O que é o progresso intelectual ou o desenvolvimento cultural que não fortalece as relações entre as pessoas? Para que serve o conhecimento mais especializado e o saber mais elaborado que não se traduz em responsabilização pelo destino de todos? Que benefício traz à comunidade humana a última palavra da ciência que não está ao serviço do bem integral da pessoa? Onde levam as mais avançadas tecnologias se usadas sem princípios éticos que ponham no centro a dignidade de toda a pessoa humana?

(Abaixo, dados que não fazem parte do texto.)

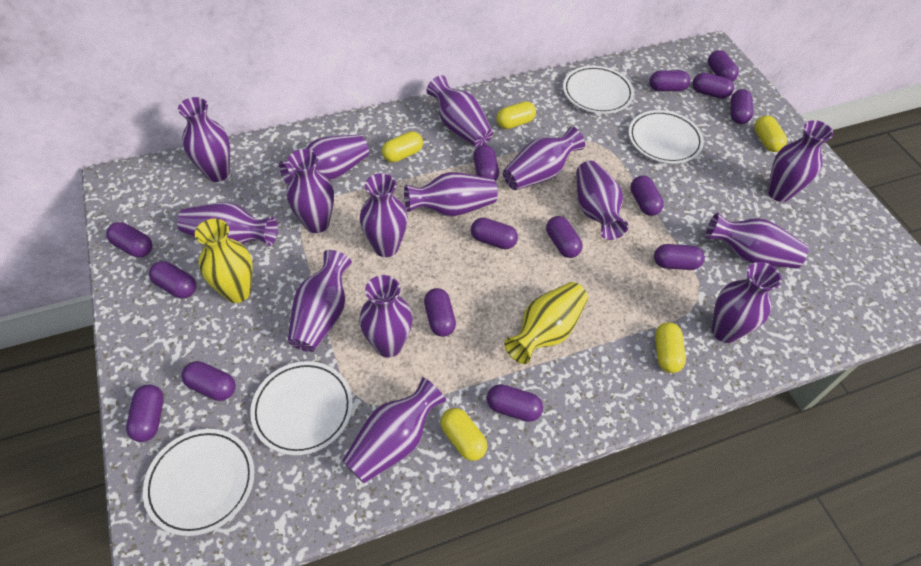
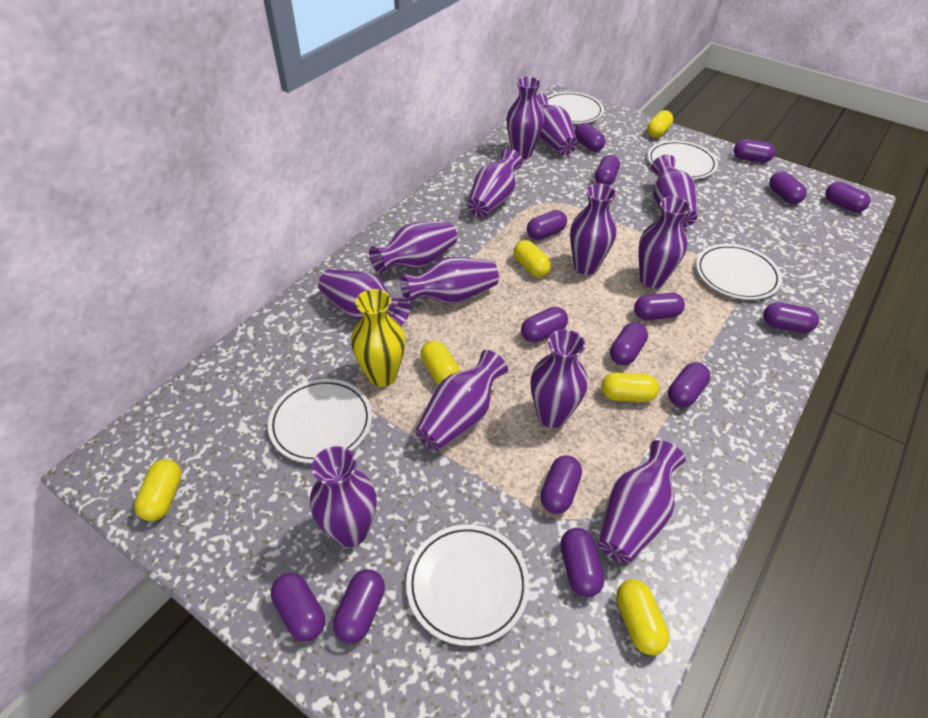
purple vase: 15 -> 13
white plate: 4 -> 5
yellow capsule: 5 -> 6
yellow vase: 2 -> 1

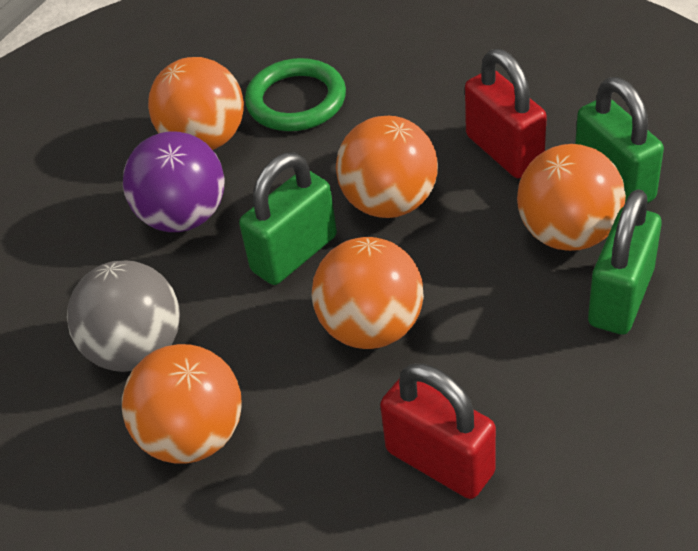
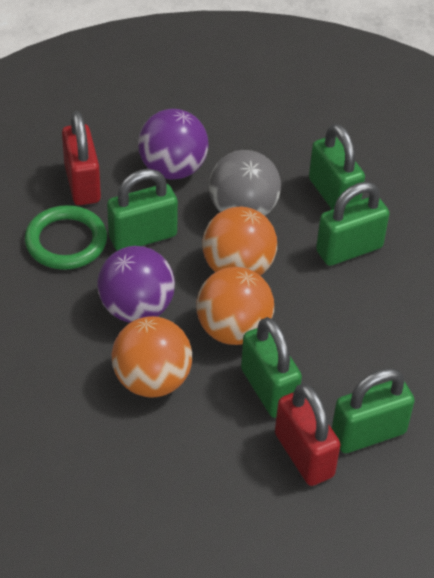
green padlock: 3 -> 5
orange ball: 5 -> 3
purple ball: 1 -> 2

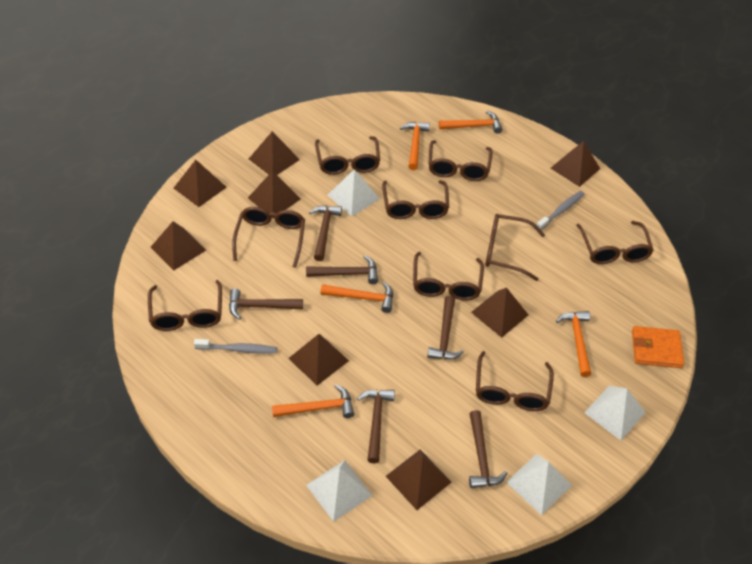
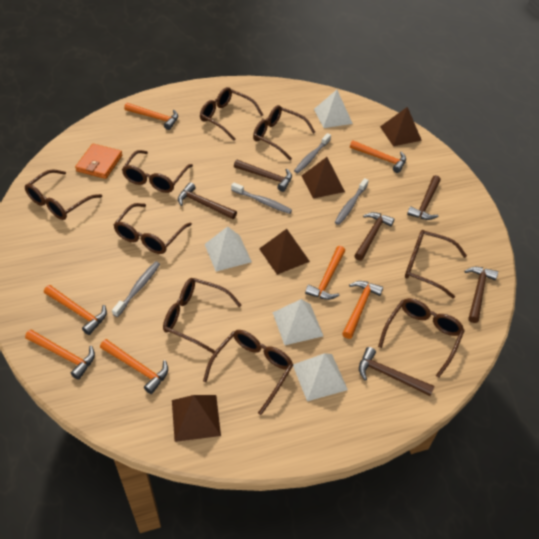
brown pyramid: 8 -> 4
grey toothbrush: 2 -> 4
orange hammer: 5 -> 7

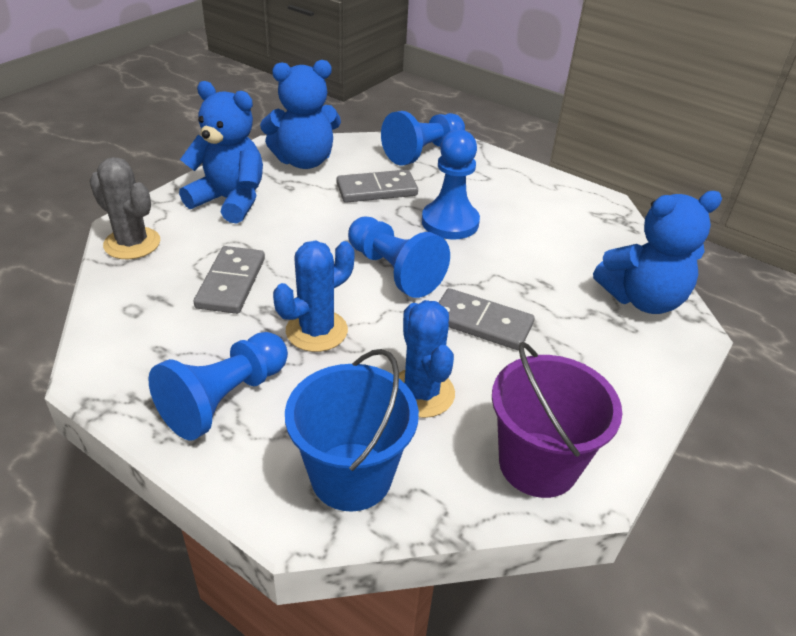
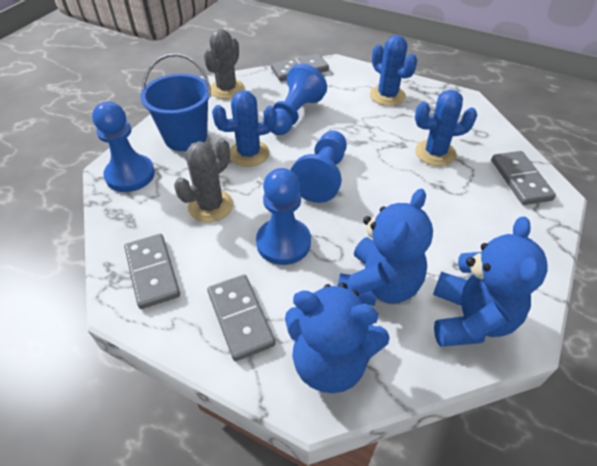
blue cactus: 2 -> 3
grey cactus: 1 -> 2
grey domino: 3 -> 4
purple bucket: 1 -> 0

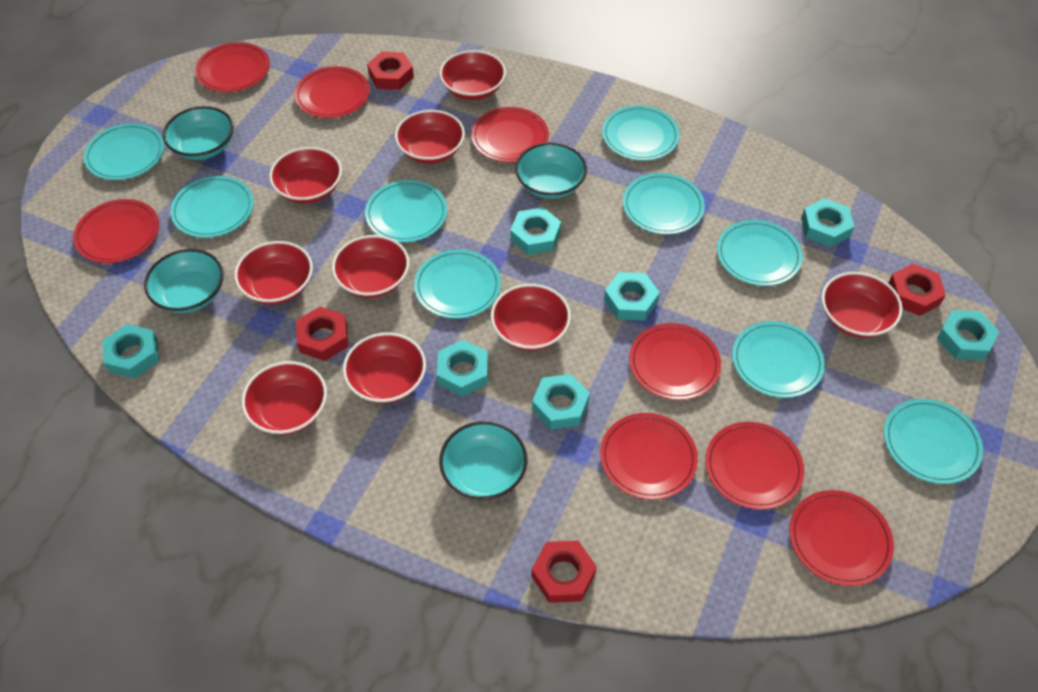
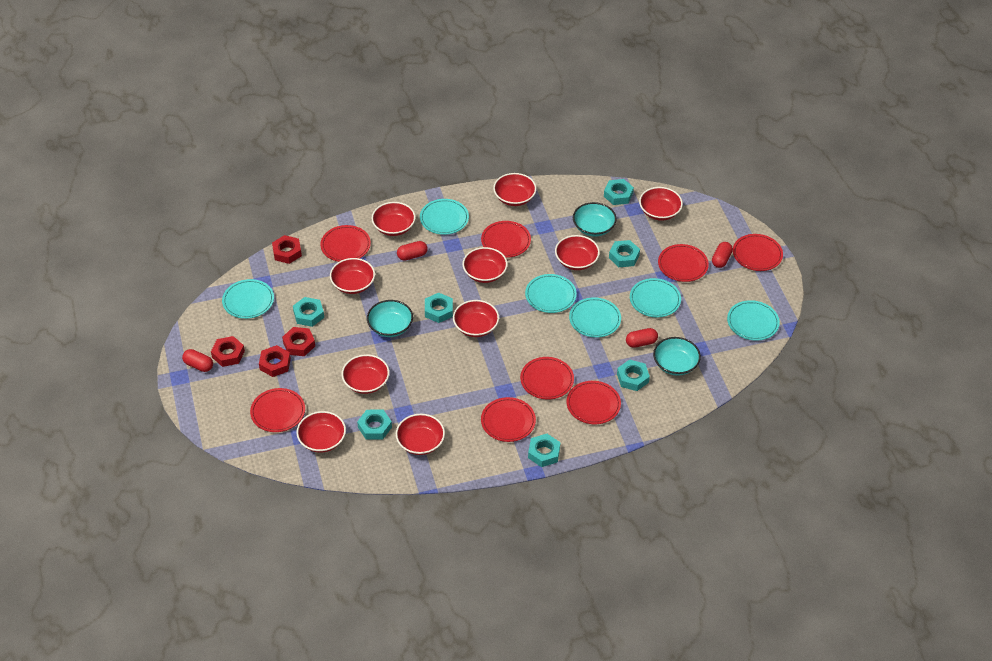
red bowl: 9 -> 10
red capsule: 0 -> 4
turquoise bowl: 4 -> 3
turquoise plate: 9 -> 6

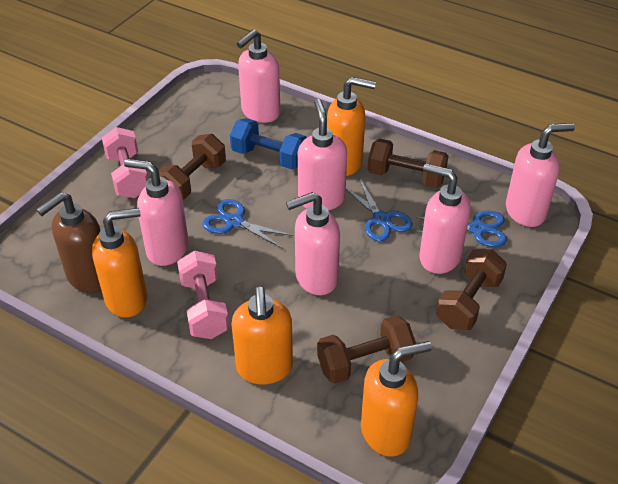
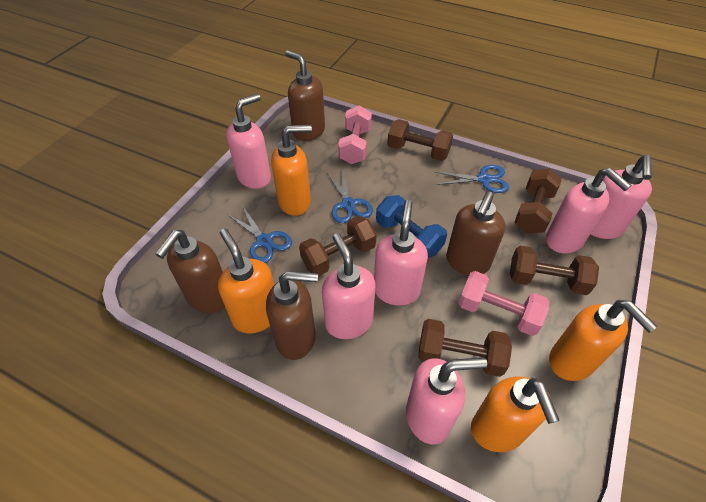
brown dumbbell: 4 -> 5
brown soap dispenser: 1 -> 4

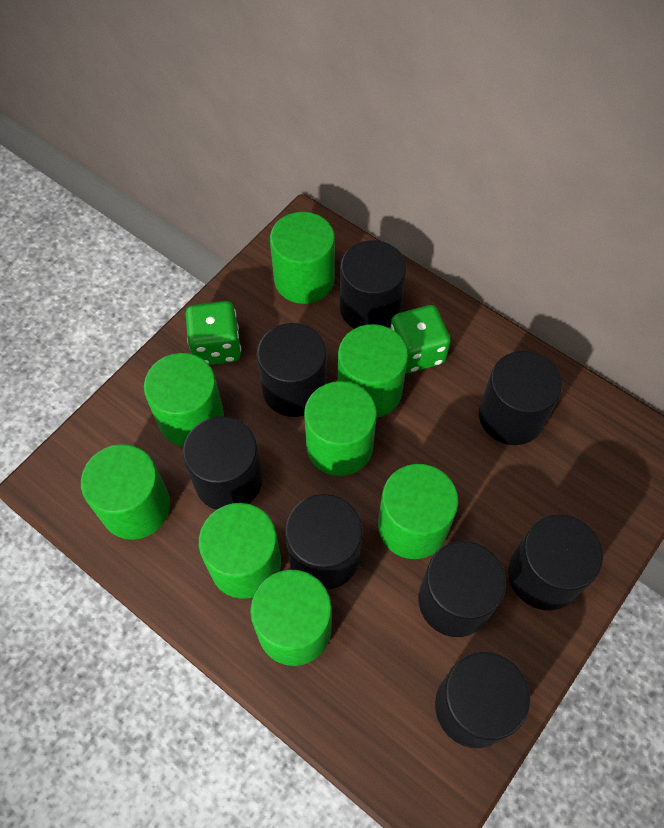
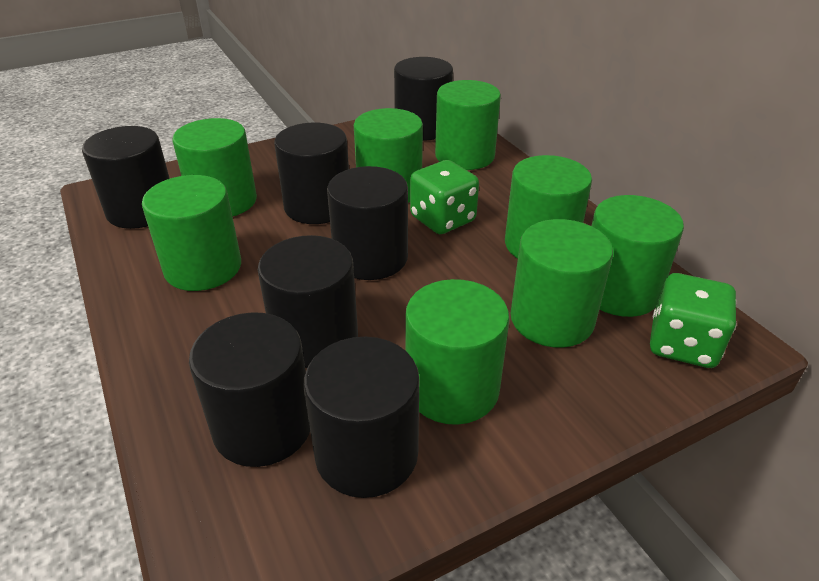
black cylinder: 8 -> 7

Para além destas questões teóricas e das respostas genéricas, torna-se necessário que todos os protagonistas do processo de criação e transmissão do saber, que é próprio da universidade, assumam responsavelmente essa consciência. Deparamo-nos frequentemente com muitas pessoas que continuam a exercer a sua missão de docentes ou de alunos numa perspetiva individualista; a sociedade promove constantemente uma concorrência feroz, cujas motivações são a conquista do poder e o domínio dos outros; o bem estar individual e a conquista dos meios de realização são frequentemente objetivos desligados do sentido do bem comum e, por vezes, contrários a ele.
A universidade, como a escola em geral, tal como a família, a sociedade, a economia, as empresas, as instituições em geral e, a seu modo, a própria Igreja, têm a obrigação de ser promotores do mais profundo sentido do bem comum, por meio da difusão da cultura da justiça e da misericórdia.
Os crentes têm no paradigma bíblico e na fidelidade à sua fé uma motivação que os leva a empreender com coragem e determinação este caminho de misericórdia. Os não crentes encontrarão na fidelidade ao sentido mais profundo da sua humanidade, que é ser com os outros e para os outros, o incentivo para orientarem todas as suas ações em ordem ao bem comum.
Deus, rico de misericórdia, continua a olhar por nós e a manifestar a sua comoção amorosa por meio da pergunta “onde estás?”. Que ao cuidado que Deus tem por nós, juntemos o cuidado pelos outros e nunca deixemos de ouvir a pergunta inquietante e comprometedora “onde está o teu irmão?”

Nossa Senhora, a Imaculada Conceição, nossa padroeira, continue a ser a porta pela qual vem ao mundo Jesus, o rosto de misericórdia do Pai. Que ela, como Mãe, nos ensine a ser uns para os outros os irmãos que sempre e em tudo usam de misericórdia. Ámen.